One Simple Thing: Put Productive Apps On Your Home Screen

The average person checks their phone 46 times a day, or about every 30 minutes.

Often these checks are habitual responses to notifications, pulling up pointless games to pass the time, or (at least for me) looking up random pieces of trivia to satisfy an intellectual itch.

Forty six glances results in a lot of time spent staring at your phone each day.

Imagine if what you saw each of those times encouraged you to be a better person?

Here's my current homescreen:

My Current Homescreen

All of these apps are ones that I use on a regular basis, and most are ones that enhance my life.

While I don't love having Outlook or Slack on my homescreen, they are work-critical so it's nice to have within reach.

The rest of the apps let me stay organized, learn something new every day, or keep me in touch with friends and family.

The one glaring exception is Twitter. While I'm trying to kick my social media habit by keeping all of those time-sucking apps off of my homescreen and my entire phone if I can manage it (Twitter is just a website shortcut), Twitter earned its place because the impeachment hearings have been so damn interesting lately!


Is this setup perfect? No, absolutely not. But it's what fits my life at the moment.

In comparison, I published a very simlar article to this one back in 2016, and this is what my screen looked like then:

My Homescreen in 2016

There are some major differences, the most obvious being that I've de-Googled my life substantially over the last 3 years.

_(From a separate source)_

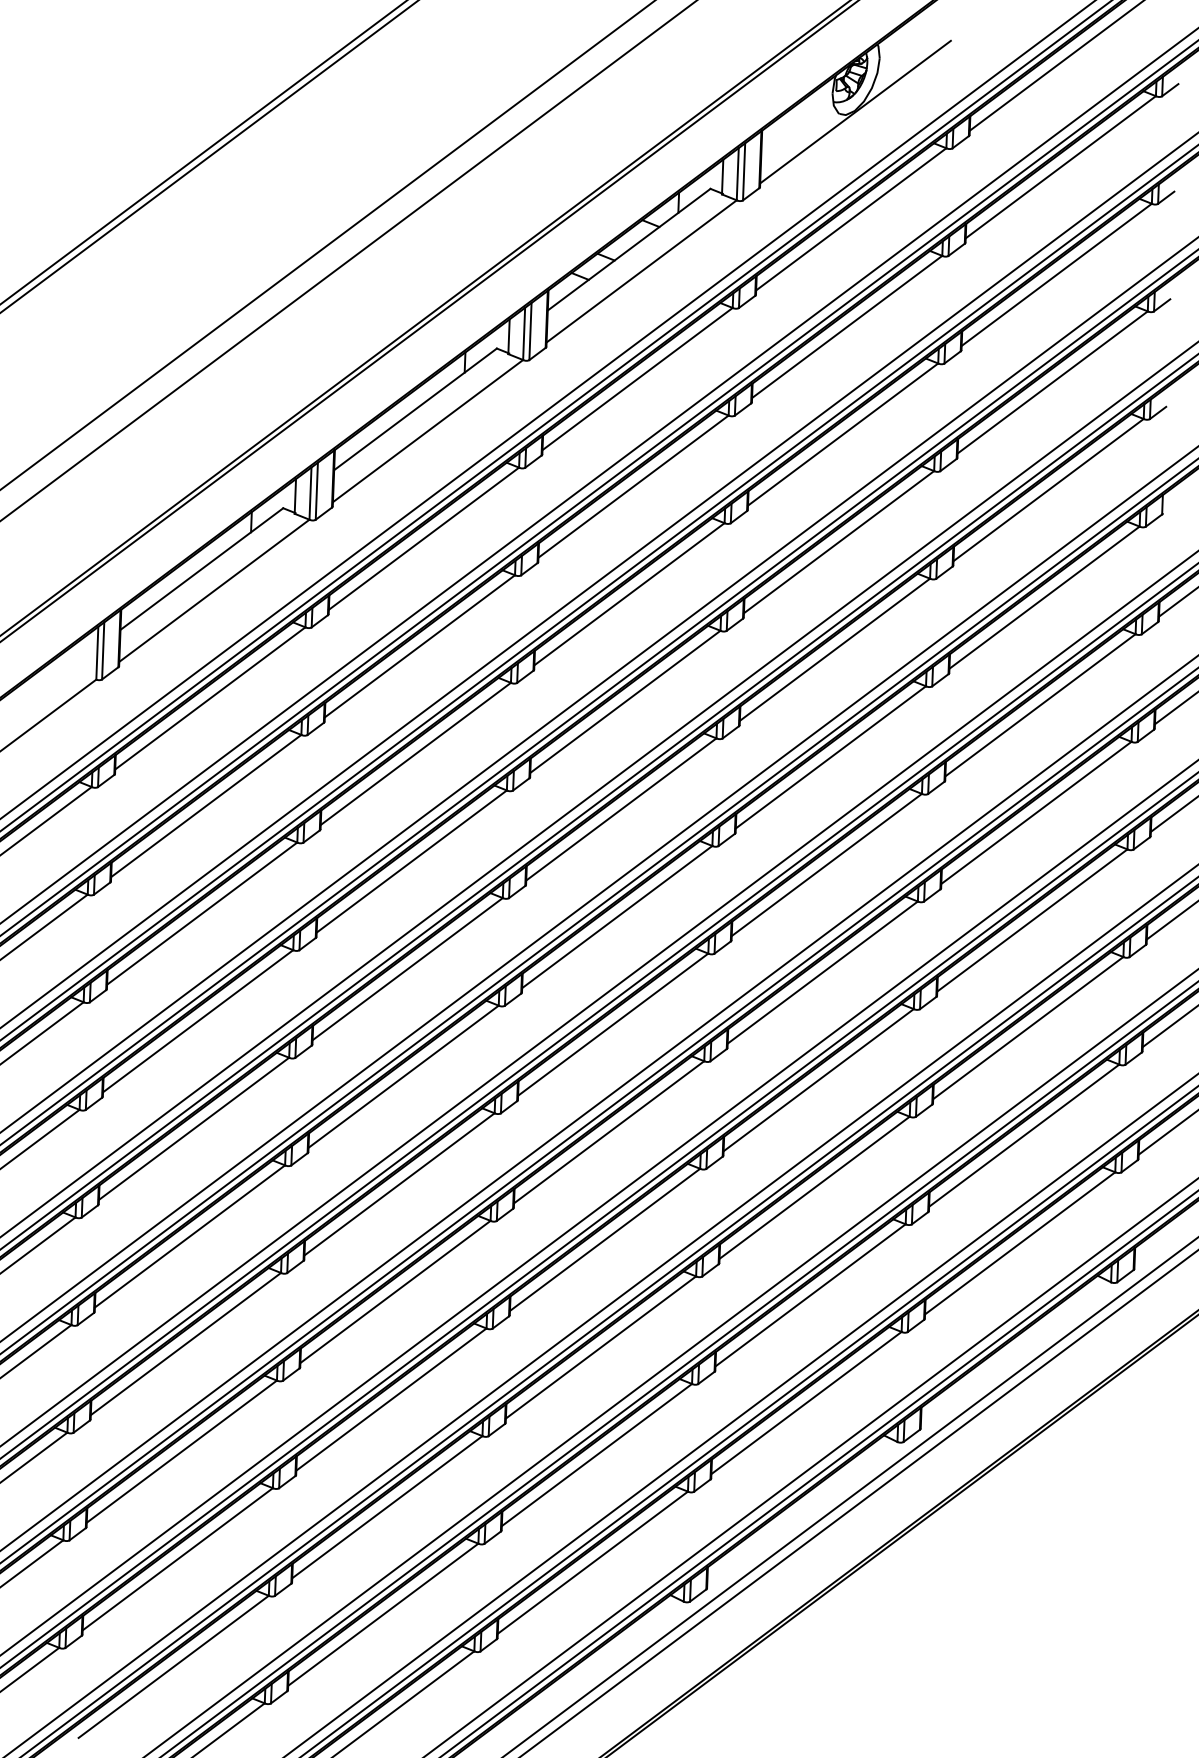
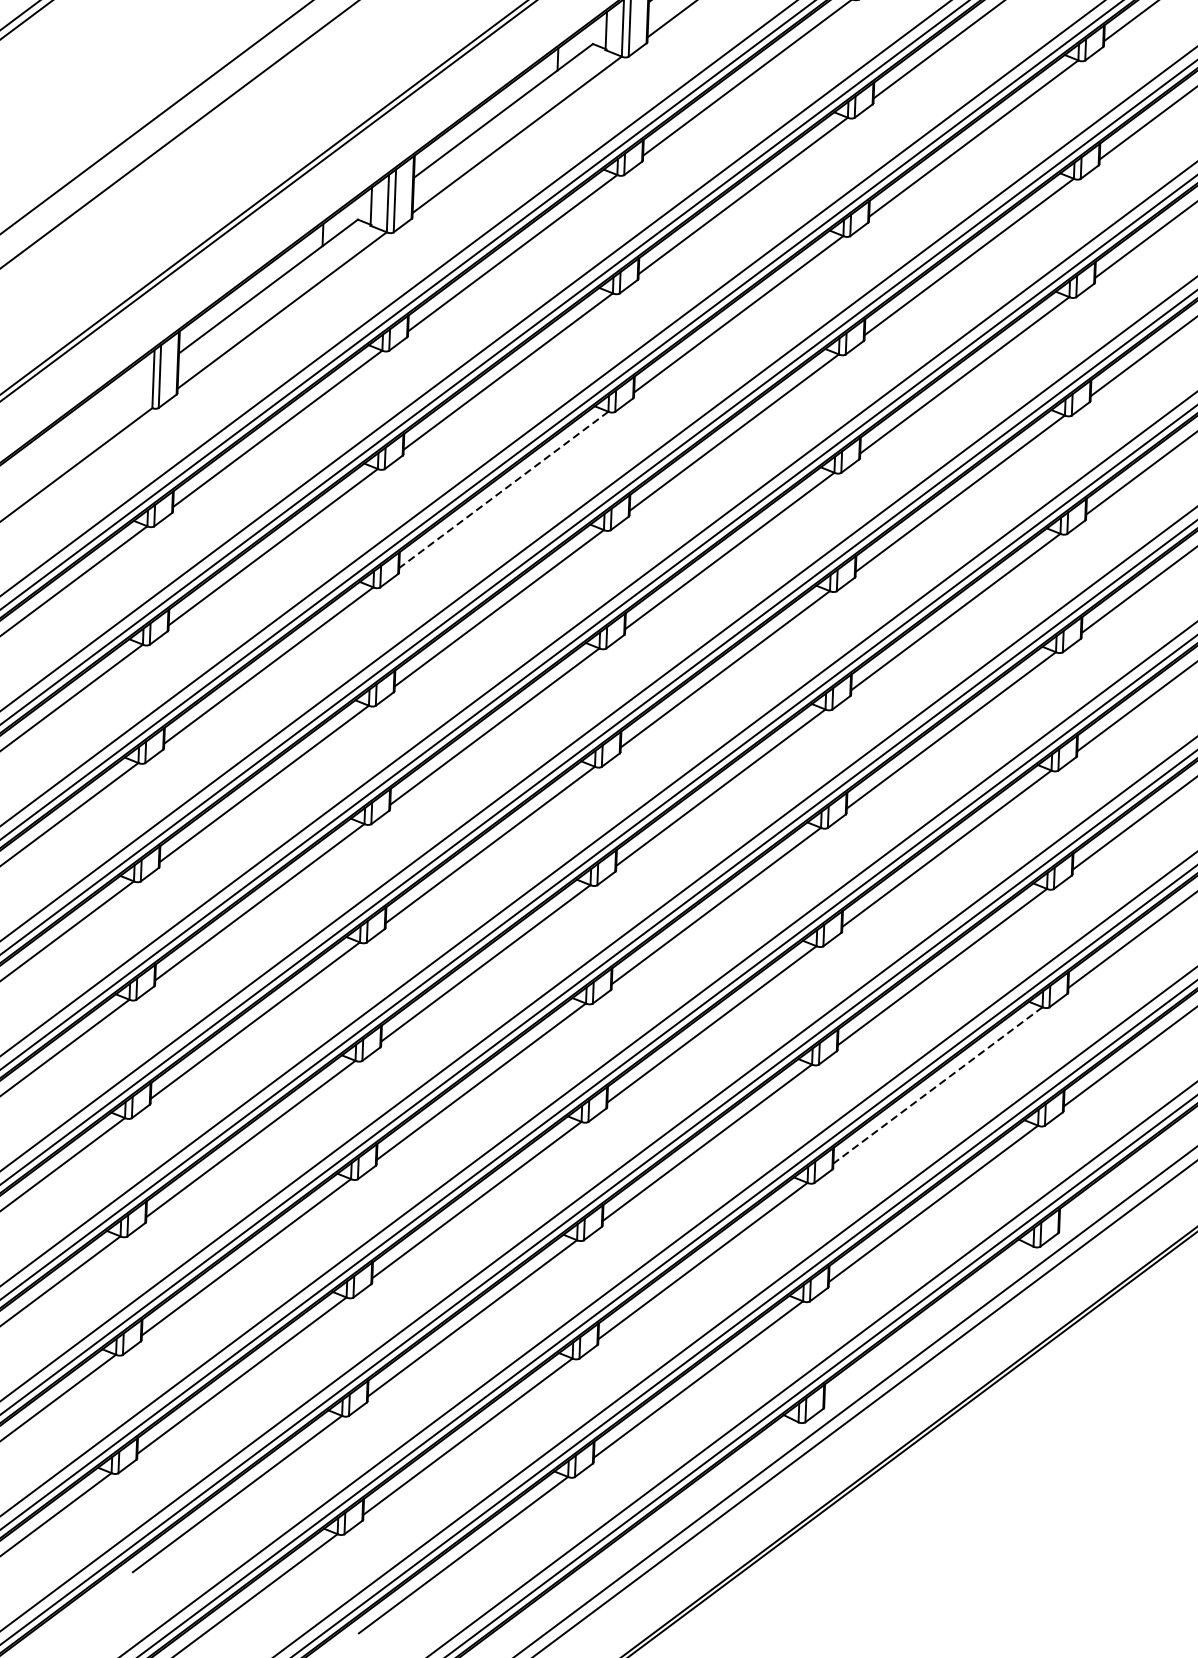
line: (415, 753) -> (503, 489), solid -> dashed
line: (810, 1295) -> (937, 1085), solid -> dashed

Only three apps are even still there:

  1. Todoist
  2. Slack
  3. Phone

I imagine in another three years my homescreen will once again change dramatically!

So, during your 34th glance at your homescreen today, take stock in what's there. Do those applications enhance your life? Or do they suck away the precious little time you have on this wonderful blue dot we call Earth?

The One Thing: Reorganize your home screen, filling it with apps that add value to your life.